Log probability of model predictions.

Return type

  • logits (torch.FloatTensor)

class openspeech.decoders.transformer_decoder.TransformerDecoderLayer(d_model: int = 512, num_heads: int = 8, d_ff: int = 2048, dropout_p: float = 0.3)[source]

DecoderLayer is made up of self-attention, multi-head attention and feedforward network. This standard decoders layer is based on the paper “Attention Is All You Need”.

Parameters
  • d_model – dimension of model (default: 512)

  • num_heads – number of attention heads (default: 8)

  • d_ff – dimension of feed forward network (default: 2048)

  • dropout_p – probability of dropout (default: 0.3)

Inputs:

inputs (torch.FloatTensor): input sequence of transformer decoder layer encoder_outputs (torch.FloatTensor): outputs of encoder self_attn_mask (torch.BoolTensor): mask of self attention encoder_output_mask (torch.BoolTensor): mask of encoder outputs

Returns

(Tensor, Tensor, Tensor)

  • outputs (torch.FloatTensor): output of transformer decoder layer

  • self_attn (torch.FloatTensor): output of self attention

  • encoder_attn (torch.FloatTensor): output of encoder attention

Reference:

Ashish Vaswani et al.: Attention Is All You Need https://arxiv.org/abs/1706.03762

forward(inputs: torch.Tensor, encoder_outputs: torch.Tensor, self_attn_mask: Optional[torch.Tensor] = None, encoder_attn_mask: Optional[torch.Tensor] = None) → Tuple[torch.Tensor, torch.Tensor, torch.Tensor][source]

Forward propagate transformer decoder layer.

Inputs:

inputs (torch.FloatTensor): input sequence of transformer decoder layer encoder_outputs (torch.FloatTensor): outputs of encoder self_attn_mask (torch.BoolTensor): mask of self attention encoder_output_mask (torch.BoolTensor): mask of encoder outputs

Returns

output of transformer decoder layer self_attn (torch.FloatTensor): output of self attention encoder_attn (torch.FloatTensor): output of encoder attention

Return type

outputs (torch.FloatTensor)

Transformer Transducer Decoder

class openspeech.decoders.transformer_transducer_decoder.TransformerTransducerDecoder(num_classes: int, model_dim: int = 512, d_ff: int = 2048, num_layers: int = 2, num_heads: int = 8, dropout: float = 0.1, max_positional_length: int = 5000, pad_id: int = 0, sos_id: int = 1, eos_id: int = 2)[source]
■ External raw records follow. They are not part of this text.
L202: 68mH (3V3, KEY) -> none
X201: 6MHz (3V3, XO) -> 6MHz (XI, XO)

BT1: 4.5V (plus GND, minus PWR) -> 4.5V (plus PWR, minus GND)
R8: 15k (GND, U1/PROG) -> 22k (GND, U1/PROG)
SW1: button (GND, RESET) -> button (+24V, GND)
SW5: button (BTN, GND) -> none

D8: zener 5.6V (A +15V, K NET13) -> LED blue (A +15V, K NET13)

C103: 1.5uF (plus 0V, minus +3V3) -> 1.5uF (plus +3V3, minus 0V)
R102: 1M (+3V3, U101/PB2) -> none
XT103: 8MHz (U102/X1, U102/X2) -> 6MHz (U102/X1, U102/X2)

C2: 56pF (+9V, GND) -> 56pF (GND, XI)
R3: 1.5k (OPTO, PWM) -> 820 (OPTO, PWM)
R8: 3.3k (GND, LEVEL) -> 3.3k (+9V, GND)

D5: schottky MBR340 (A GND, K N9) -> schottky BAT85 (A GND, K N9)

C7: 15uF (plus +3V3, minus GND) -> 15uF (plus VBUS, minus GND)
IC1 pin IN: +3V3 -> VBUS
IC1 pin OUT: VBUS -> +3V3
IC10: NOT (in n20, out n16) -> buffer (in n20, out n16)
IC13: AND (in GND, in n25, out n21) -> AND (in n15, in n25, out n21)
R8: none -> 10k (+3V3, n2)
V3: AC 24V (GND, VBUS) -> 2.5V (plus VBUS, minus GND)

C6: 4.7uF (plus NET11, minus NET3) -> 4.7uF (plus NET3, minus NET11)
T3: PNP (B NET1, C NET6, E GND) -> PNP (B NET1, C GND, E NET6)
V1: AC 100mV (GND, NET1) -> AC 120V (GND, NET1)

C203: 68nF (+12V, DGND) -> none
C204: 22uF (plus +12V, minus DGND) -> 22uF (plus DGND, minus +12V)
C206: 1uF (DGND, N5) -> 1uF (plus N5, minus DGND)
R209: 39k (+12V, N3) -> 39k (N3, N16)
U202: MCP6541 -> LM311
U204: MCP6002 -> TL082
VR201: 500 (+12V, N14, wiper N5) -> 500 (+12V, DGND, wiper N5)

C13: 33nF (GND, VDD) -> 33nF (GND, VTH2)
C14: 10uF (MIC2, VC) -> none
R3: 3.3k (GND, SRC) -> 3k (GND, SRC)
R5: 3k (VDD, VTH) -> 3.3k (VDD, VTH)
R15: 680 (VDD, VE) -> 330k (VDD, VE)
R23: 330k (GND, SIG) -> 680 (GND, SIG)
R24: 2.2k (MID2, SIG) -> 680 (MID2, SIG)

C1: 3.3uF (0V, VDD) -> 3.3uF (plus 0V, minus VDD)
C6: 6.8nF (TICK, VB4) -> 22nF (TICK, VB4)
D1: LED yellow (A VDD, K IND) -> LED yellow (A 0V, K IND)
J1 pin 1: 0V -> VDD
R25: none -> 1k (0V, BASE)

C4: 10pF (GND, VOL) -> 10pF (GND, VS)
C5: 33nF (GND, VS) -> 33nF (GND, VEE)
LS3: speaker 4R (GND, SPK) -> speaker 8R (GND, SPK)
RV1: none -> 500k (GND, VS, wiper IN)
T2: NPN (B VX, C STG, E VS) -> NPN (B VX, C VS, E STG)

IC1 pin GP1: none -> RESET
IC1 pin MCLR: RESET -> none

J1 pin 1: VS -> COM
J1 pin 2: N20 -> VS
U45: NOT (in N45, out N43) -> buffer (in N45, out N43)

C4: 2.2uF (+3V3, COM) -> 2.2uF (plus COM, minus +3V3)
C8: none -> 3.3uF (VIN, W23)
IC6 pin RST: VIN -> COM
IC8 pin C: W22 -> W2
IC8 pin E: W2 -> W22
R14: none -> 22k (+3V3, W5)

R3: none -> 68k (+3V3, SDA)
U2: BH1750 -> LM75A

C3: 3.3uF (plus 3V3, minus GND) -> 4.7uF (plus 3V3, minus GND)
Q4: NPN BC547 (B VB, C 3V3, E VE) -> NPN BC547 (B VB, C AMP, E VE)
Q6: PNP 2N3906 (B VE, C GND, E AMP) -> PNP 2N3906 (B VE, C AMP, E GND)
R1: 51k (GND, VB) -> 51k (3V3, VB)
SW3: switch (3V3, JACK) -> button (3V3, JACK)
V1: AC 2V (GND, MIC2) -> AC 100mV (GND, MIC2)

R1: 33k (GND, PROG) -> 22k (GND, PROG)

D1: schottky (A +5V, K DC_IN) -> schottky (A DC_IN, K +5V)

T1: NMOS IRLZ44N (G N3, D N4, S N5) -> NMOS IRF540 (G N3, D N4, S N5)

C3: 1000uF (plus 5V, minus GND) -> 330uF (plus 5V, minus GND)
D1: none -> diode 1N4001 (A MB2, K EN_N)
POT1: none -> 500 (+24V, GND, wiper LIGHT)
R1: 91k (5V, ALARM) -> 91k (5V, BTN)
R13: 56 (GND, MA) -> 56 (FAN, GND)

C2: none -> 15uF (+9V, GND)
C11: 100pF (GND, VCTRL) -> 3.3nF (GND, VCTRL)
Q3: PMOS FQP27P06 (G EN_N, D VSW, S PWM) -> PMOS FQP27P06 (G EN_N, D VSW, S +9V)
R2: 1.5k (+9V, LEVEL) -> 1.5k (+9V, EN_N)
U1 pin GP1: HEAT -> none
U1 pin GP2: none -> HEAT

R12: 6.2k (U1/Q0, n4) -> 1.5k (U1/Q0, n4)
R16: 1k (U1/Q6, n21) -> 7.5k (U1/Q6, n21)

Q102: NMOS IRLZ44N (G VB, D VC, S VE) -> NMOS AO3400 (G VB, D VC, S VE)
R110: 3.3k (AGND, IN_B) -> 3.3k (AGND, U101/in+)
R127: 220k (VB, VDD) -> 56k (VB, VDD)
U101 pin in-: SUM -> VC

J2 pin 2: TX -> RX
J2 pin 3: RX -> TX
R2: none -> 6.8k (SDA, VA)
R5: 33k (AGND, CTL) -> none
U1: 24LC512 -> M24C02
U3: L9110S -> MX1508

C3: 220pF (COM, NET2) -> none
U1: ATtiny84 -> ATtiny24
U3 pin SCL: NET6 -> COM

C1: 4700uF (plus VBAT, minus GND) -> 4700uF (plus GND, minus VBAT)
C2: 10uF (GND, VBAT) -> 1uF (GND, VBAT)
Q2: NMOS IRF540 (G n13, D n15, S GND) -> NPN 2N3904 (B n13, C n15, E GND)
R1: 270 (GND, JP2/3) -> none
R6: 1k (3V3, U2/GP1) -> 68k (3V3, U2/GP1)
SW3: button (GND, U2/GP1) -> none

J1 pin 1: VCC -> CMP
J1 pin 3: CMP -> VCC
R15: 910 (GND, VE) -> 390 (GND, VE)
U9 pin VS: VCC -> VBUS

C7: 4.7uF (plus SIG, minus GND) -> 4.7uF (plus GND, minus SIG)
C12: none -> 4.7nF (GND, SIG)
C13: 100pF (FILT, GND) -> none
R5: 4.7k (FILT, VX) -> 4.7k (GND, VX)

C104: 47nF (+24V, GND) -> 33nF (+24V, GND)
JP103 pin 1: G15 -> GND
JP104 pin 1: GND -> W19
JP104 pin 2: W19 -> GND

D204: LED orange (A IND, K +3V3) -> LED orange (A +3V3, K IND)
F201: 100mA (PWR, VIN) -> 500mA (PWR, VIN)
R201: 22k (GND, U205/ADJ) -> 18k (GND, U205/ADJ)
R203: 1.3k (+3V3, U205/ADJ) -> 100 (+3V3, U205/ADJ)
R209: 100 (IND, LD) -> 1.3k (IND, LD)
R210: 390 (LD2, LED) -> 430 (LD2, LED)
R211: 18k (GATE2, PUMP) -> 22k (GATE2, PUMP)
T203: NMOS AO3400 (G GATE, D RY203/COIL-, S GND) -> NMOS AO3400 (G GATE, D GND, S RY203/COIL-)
Converts the label to higher feature values

Parameters
  • num_classes (int) – the number of vocabulary

  • model_dim (int) – the number of features in the label encoder (default : 512)

  • d_ff (int) – the number of features in the feed forward layers (default : 2048)

  • num_layers (int) – the number of label encoder layers (default: 2)

  • num_heads (int) – the number of heads in the multi-head attention (default: 8)

  • dropout (float) – dropout probability of label encoder (default: 0.1)

  • max_positional_length (int) – Maximum length to use for positional encoding (default : 5000)

  • pad_id (int) – index of padding (default: 0)

  • sos_id (int) – index of the start of sentence (default: 1)

  • eos_id (int) – index of the end of sentence (default: 2)

Inputs: inputs, inputs_lens
  • inputs: Ground truth of batch size number

  • inputs_lens: Tensor of target lengths

Returns

(torch.FloatTensor, torch.FloatTensor)

  • outputs (torch.FloatTensor): (batch, seq_length, dimension)

  • input_lengths (torch.FloatTensor): (batch)

Reference:

Qian Zhang et al.: Transformer Transducer: A Streamable Speech Recognition Model with Transformer Encoders and RNN-T Loss https://arxiv.org/abs/2002.02562

forward(inputs: torch.Tensor, input_lengths: torch.Tensor) → Tuple[torch.Tensor, torch.Tensor][source]

Forward propagate a inputs for label encoder.

Parameters
  • inputs (torch.LongTensor) – A input sequence passed to label encoder. Typically inputs will be a padded LongTensor of size (batch, target_length)

  • input_lengths (torch.LongTensor) – The length of input tensor. (batch)

Returns

(batch, seq_length, dimension) * output_lengths (Tensor): (batch)

Return type

  • outputs (Tensor)